Grayling writes later in the chapter that “It appears not to have occurred to them [ID proponents] that attributing the origins of the universe and life to a conscious agency merely defers the explanatory task.” Really? Does Grayling seriously think that we have never encountered the “who-designed-the-designer” rejoinder? What he seems to miss is that every causal chain requires a termination point. Grayling’s critique of ID, if applied consistently to all scientific explanations, would destroy science itself — for nothing would ever be explained without some infinite regress of causal explanations. Moreover, top-down explanations are not at all infrequent in science. By Grayling’s own logic, one would not be able to infer a mind behind The God Argument since a human brain is far more complex than strings of alphabetic characters on the pages of his book.
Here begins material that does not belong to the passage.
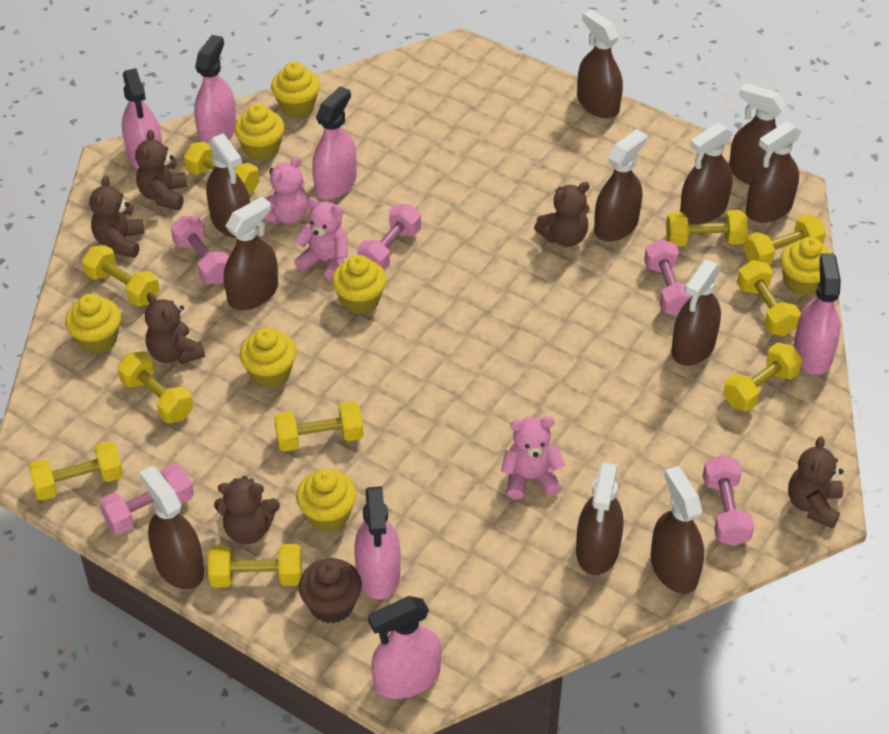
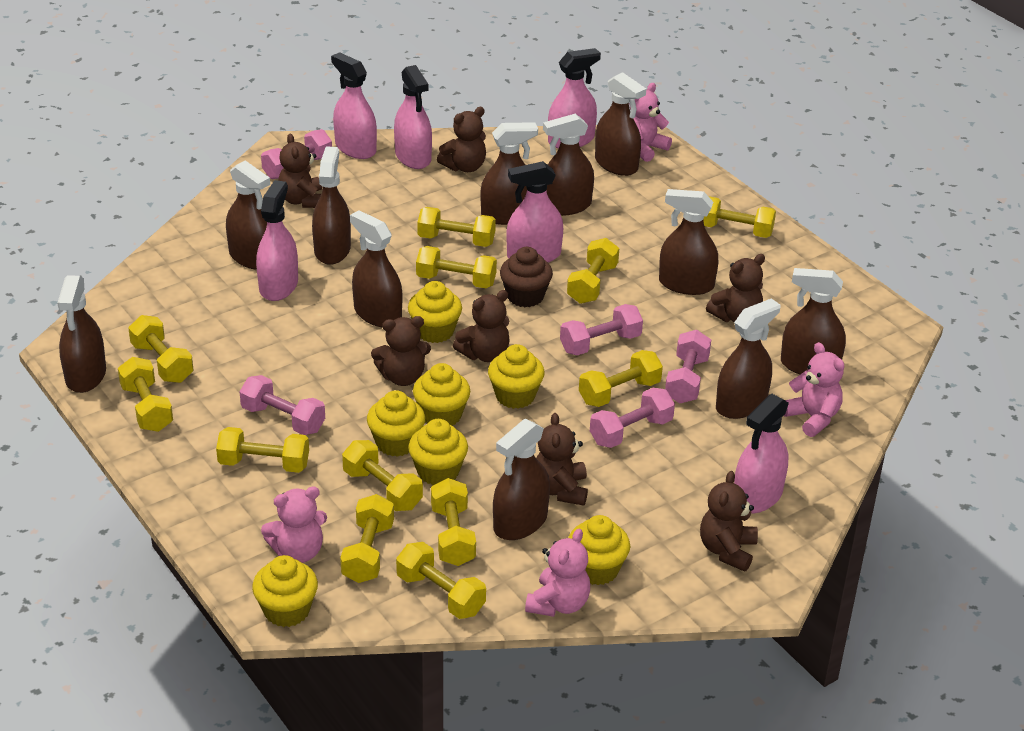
brown teddy bear: 6 -> 7
pink teddy bear: 3 -> 4
yellow dumbbell: 10 -> 12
Grayling’s concern that the hypothesis of design (which does not, incidentally, assert that “God did it”) will put an end to science betrays his ignorance about the worldview that lay at the foundations of the scientific revolution. Indeed, the founders of modern science (including Isaac Newton, Galileo Galilei, Nicholas Copernicus, Johannes Kepler, and Robert Boyle) believed that the natural world was accessible to the human mind precisely because the universe was the product of a rational agency.
Grayling goes on:
This prompts consideration of the real motivation behind the ID theorist’s desire to persuade us that there is not just room but a need to accept the existence of a designer. Clearly, it is to open a conceptual gap into which the deity of traditional revealed religion can be inserted. The aim is to establish premises for an antecedently accepted conclusion. ID theorists know in advance the answer, and are seeking to arrange the right questions to get to it; they know what they wish to prove, and are suborning evidence which, when properly applied and understood, leads to very different conclusions. They subscribe for non-rational reasons to one of many creation myths from the infancy of mankind — the Judaeo-Christian biblical one; this applies to Islam too, which is a product of this tradition — and are looking for justifications in support of it. This is as far from science, rationality and intellectual honesty as one can get, and it is the essence of the Creationism-ID project.
And how exactly does Grayling know the motivations or the psychology of ID proponents? I could just as well claim that Grayling’s “aim is to establish premises for an antecedently accepted conclusion, ” that he knows “in advance the answer, and [is] seeking to arrange the right questions to get to it, ” and that he is “suborning evidence which, when properly applied and understood, leads to very different conclusions.” These allegations may be true or they may be false. But they are hardly relevant in judging the validity of Grayling’s claims. Such a baseless exercise in psychoanalysis gets us nowhere. Speaking for myself, for each of my beliefs I could list potential observations that could in principle persuade me to change my mind. Scientific propositions, for me, are not a matter of arbitrary personal taste. I am simply interested in knowing what’s true.
This chapter on intelligent design and creationism — the first chapter in the book that I happened to read — was, as I said earlier, so poorly researched and argued that I had serious reservations about reading the rest of what Grayling had to say. If he doesn’t know what he’s talking about on those subjects that I know well, why should I trust him on topics that I don’t know so well?